Important Safety Information


See full prescribing information for complete boxed warning.

Estrogen-Alone Therapy

  • There is an increased risk of endometrial cancer in a woman with a uterus who uses unopposed estrogens
  • The Women’s Health Initiative (WHI) estrogen-alone substudy reported increased risks of stroke and deep vein thrombosis (DVT)
  • The WHI Memory Study (WHIMS) estrogen-alone ancillary study of WHI reported an increased risk of probable dementia in postmenopausal women 65 years of age and older
  • Do not use estrogen-alone therapy for the prevention of cardiovascular disease or dementia

Estrogen Plus Progestin Therapy

  • The WHI estrogen plus progestin substudy reported increased risks of stroke, DVT, pulmonary embolism (PE) and myocardial infarction (MI)
  • The WHI estrogen plus progestin substudy reported increased risks of invasive breast cancer
  • The WHIMS estrogen plus progestin ancillary study of WHI reported an increased risk of probable dementia in postmenopausal women 65 years of age and older
  • Do not use estrogen plus progestogen therapy for the prevention of cardiovascular disease or dementia

The WHI estrogen-alone and estrogen plus progestin substudies evaluated only daily oral conjugated estrogens (CE) [0.625 mg] and medroxyprogesterone acetate (MPA) [2.5 mg]. Therefore, the relevance of the WHI findings regarding adverse cardiovascular events, dementia, and breast cancer to lower CE and MPA doses, other routes of administration, or other estrogen-alone or estrogen plus progestogen products is not known, and cannot be definitively excluded or determined.


IMVEXXY (estradiol vaginal inserts) is contraindicated in women with any of the following conditions: undiagnosed abnormal genital bleeding; known, suspected, or history of breast cancer; known or suspected estrogen-dependent neoplasia; active DVT, PE, or history of these conditions; active arterial thromboembolic disease or a history of these conditions; known anaphylactic reaction or angioedema to IMVEXXY; known liver impairment or disease; known protein C, protein S, or antithrombin deficiency, or other known thrombophilic disorders.

Warning and Precautions

  • Risks from systemic absorption.

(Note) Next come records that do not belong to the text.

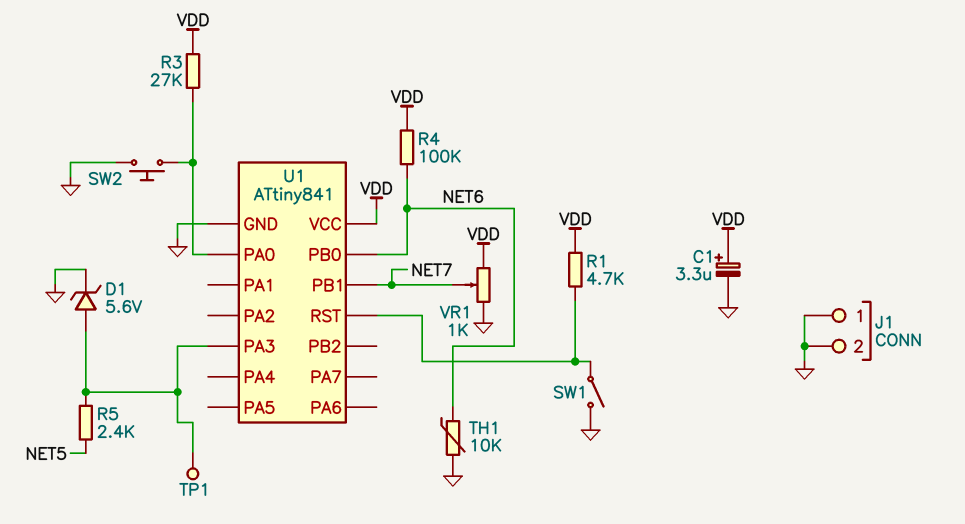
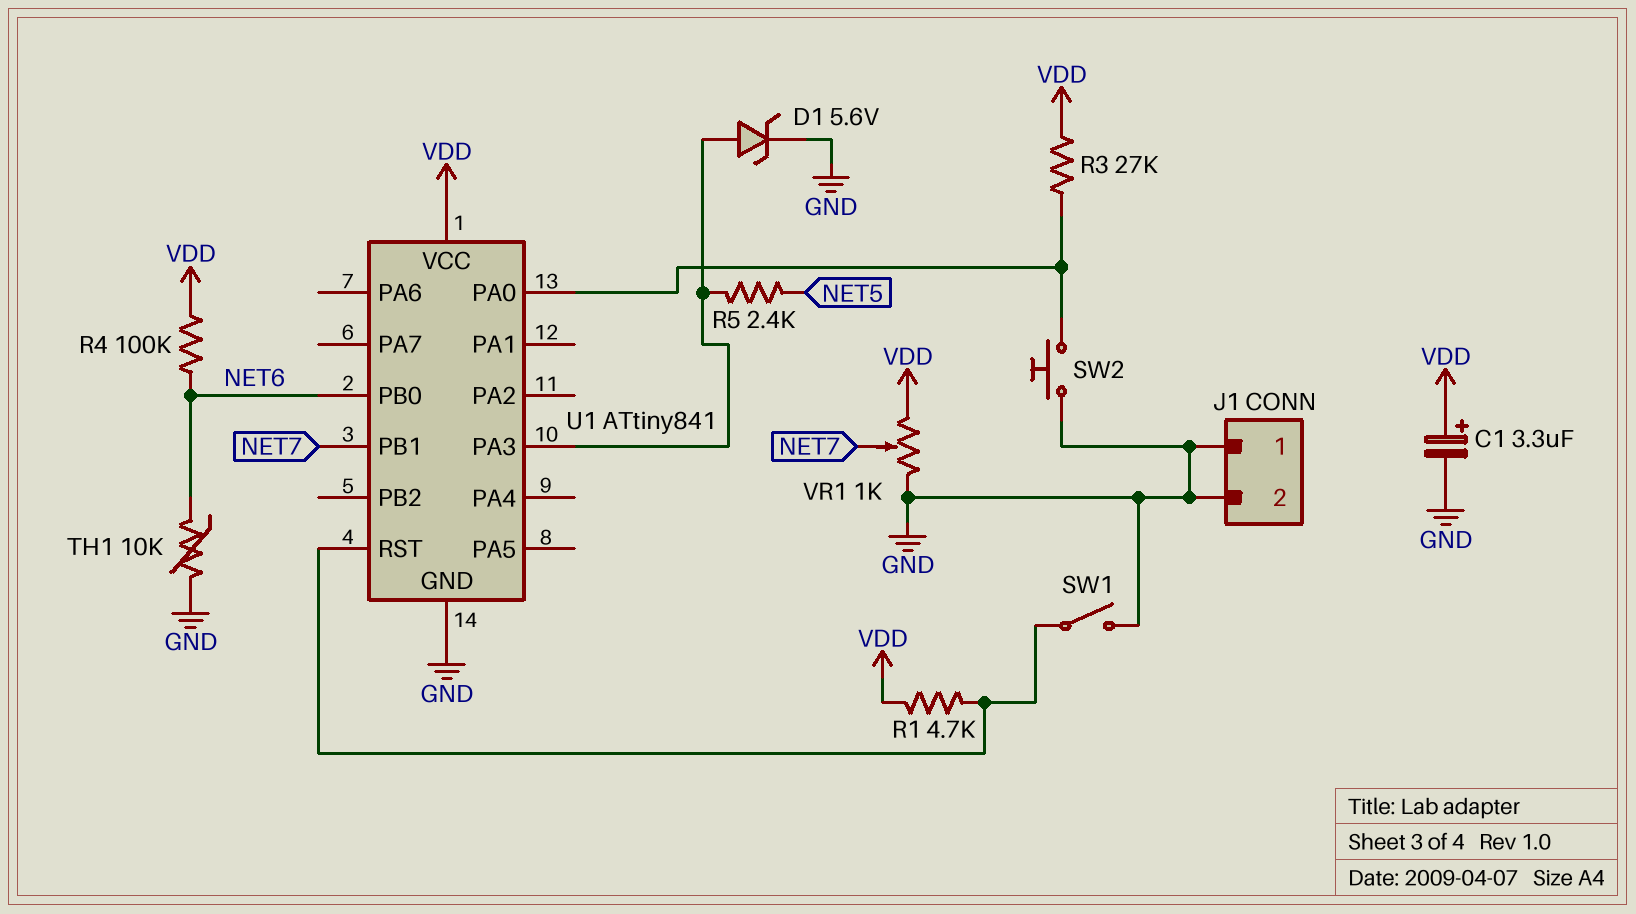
TP1: test point (U1/PA3) -> none

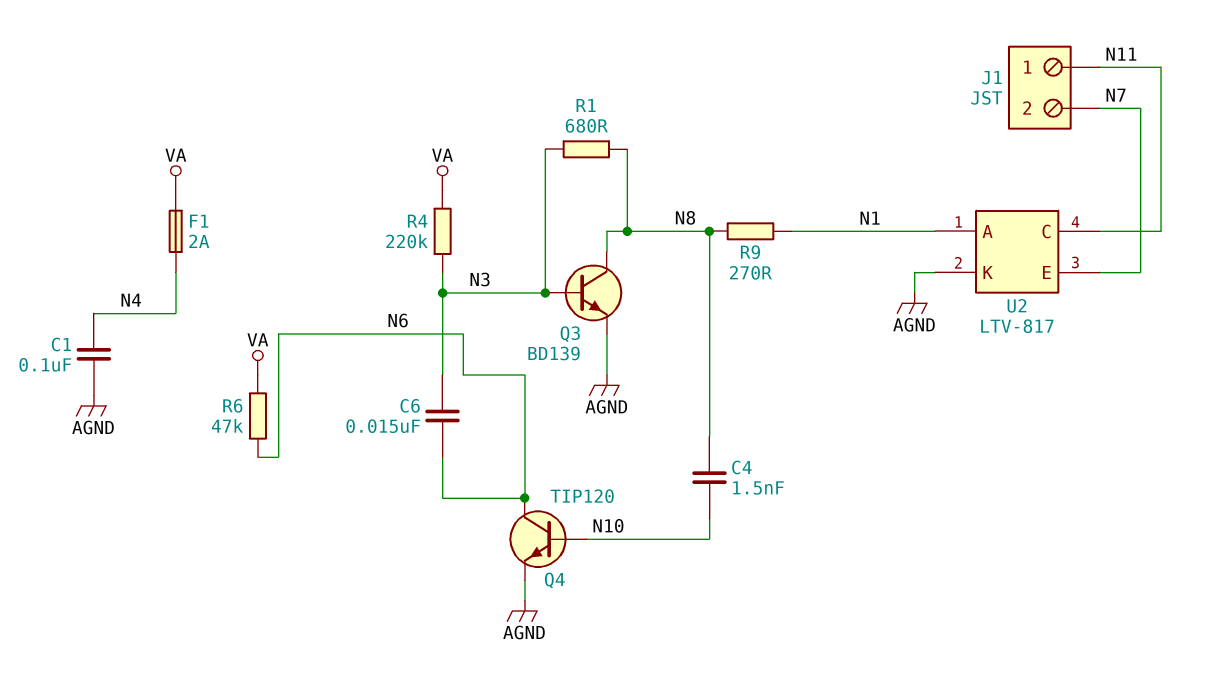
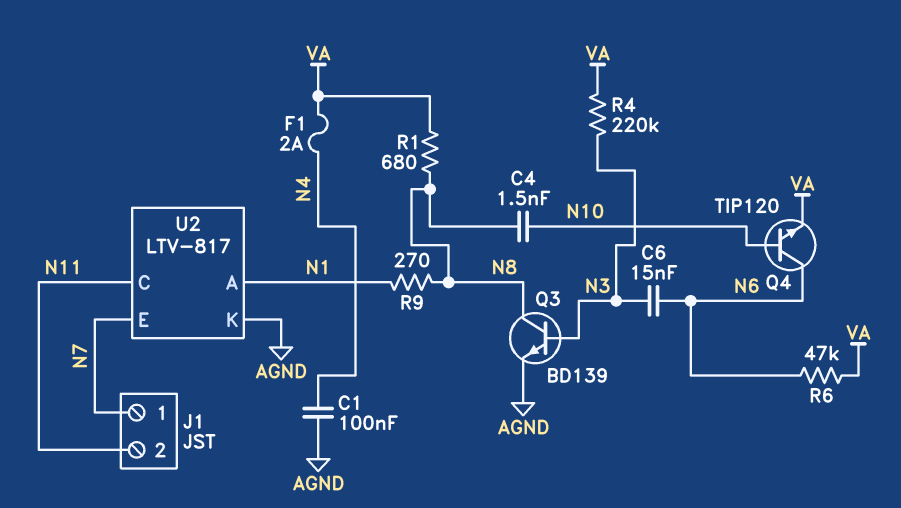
J1 pin 1: N11 -> N7
J1 pin 2: N7 -> N11
Q4: NPN TIP120 (B N10, C N6, E AGND) -> NPN TIP120 (B N10, C N6, E VA)
R1: 680 (N3, N8) -> 680 (N8, VA)

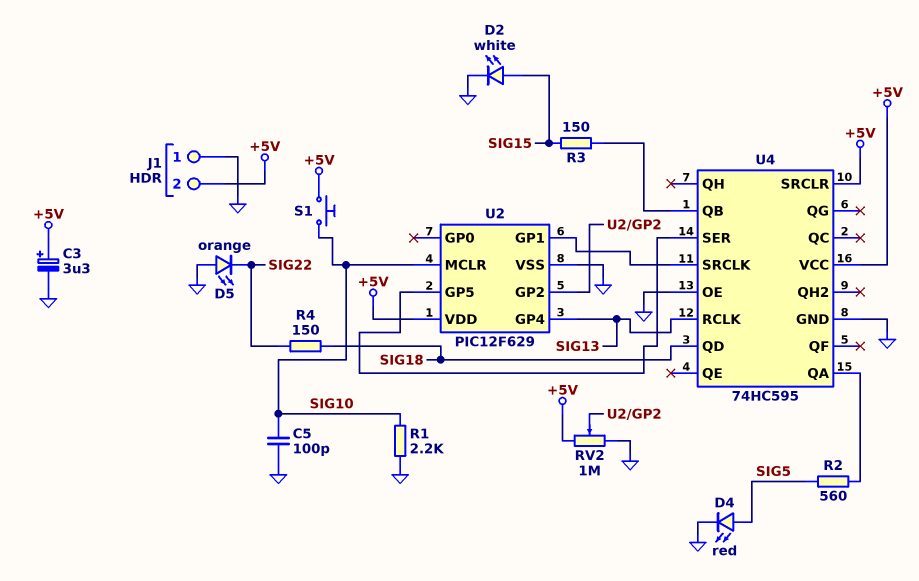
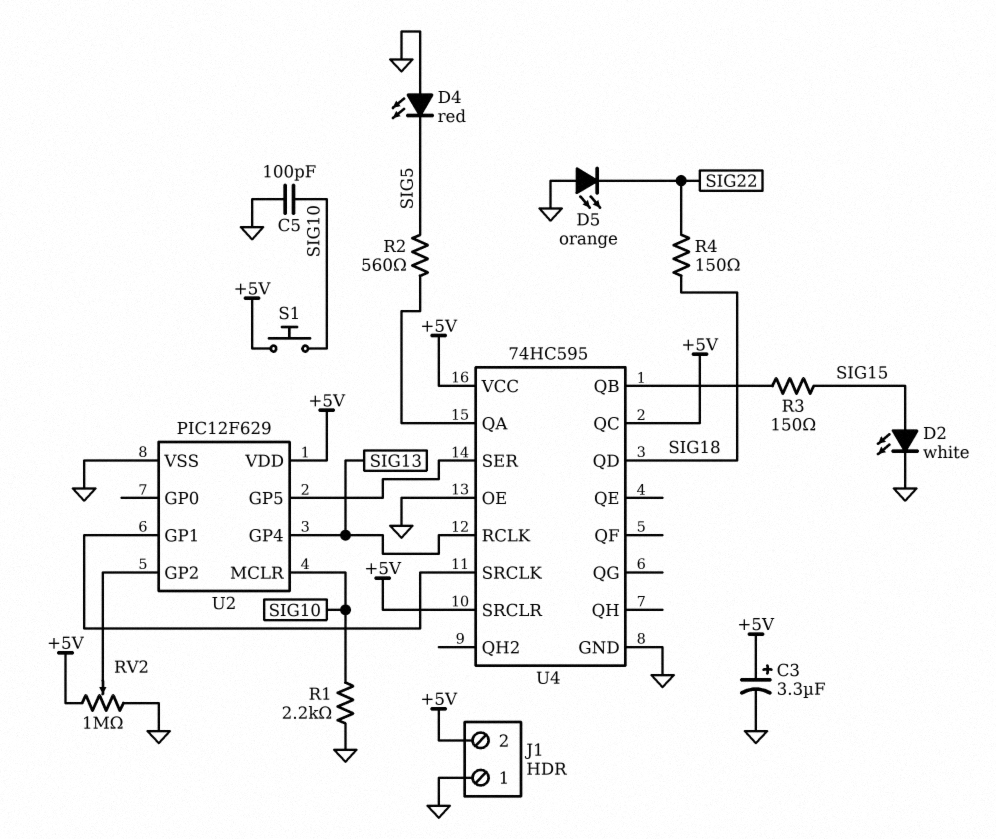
D4: LED red (A SIG5, K GND) -> LED red (A GND, K SIG5)
U4 pin QC: none -> +5V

IMVEXXY is intended only for vaginal administration. Systemic absorption may occur with the use of IMVEXXY.
  • Cardiovascular disorders, malignant neoplasms, and probable dementia. Please refer to Boxed Warning for endometrial cancer, cardiovascular disorders, probable dementia, and breast cancer.
    • The use of estrogen-alone and estrogen plus progestin therapy has been reported to result in an increase in abnormal mammograms requiring further evaluation.
    • The WHI estrogen plus progestin substudy reported a statistically non-significant increased risk of ovarian cancer. A meta-analysis of 17 prospective and 35 retrospective epidemiology studies found that women who used hormonal therapy for menopausal symptoms had an increased risk for ovarian cancer. The exact duration of hormone therapy use associated with an increased risk of ovarian cancer, however, is unknown.
  • Other warnings include: gallbladder disease; severe hypercalcemia, loss of vision, elevated blood pressure, severe hypertriglyceridemia, cholestatic jaundice, fluid retention, and hypocalcemia in women with hypoparathyroidism.
  • Estrogen therapy may exacerbate: hypothyroidism, endometriosis, hereditary angioedema, asthma, diabetes mellitus, epilepsy, migraine, porphyria, systemic lupus erythematosus, and hepatic hemangiomas, and should be used with caution in women with these conditions.
    • Women on thyroid replacement therapy should have their thyroid function monitored.

Adverse Reactions

  • The most common adverse reaction with IMVEXXY (≥3%) was headache.


IMVEXXY (estradiol vaginal inserts) is an estrogen indicated for the treatment of moderate to severe dyspareunia, a symptom of vulvar and vaginal atrophy, due to menopause.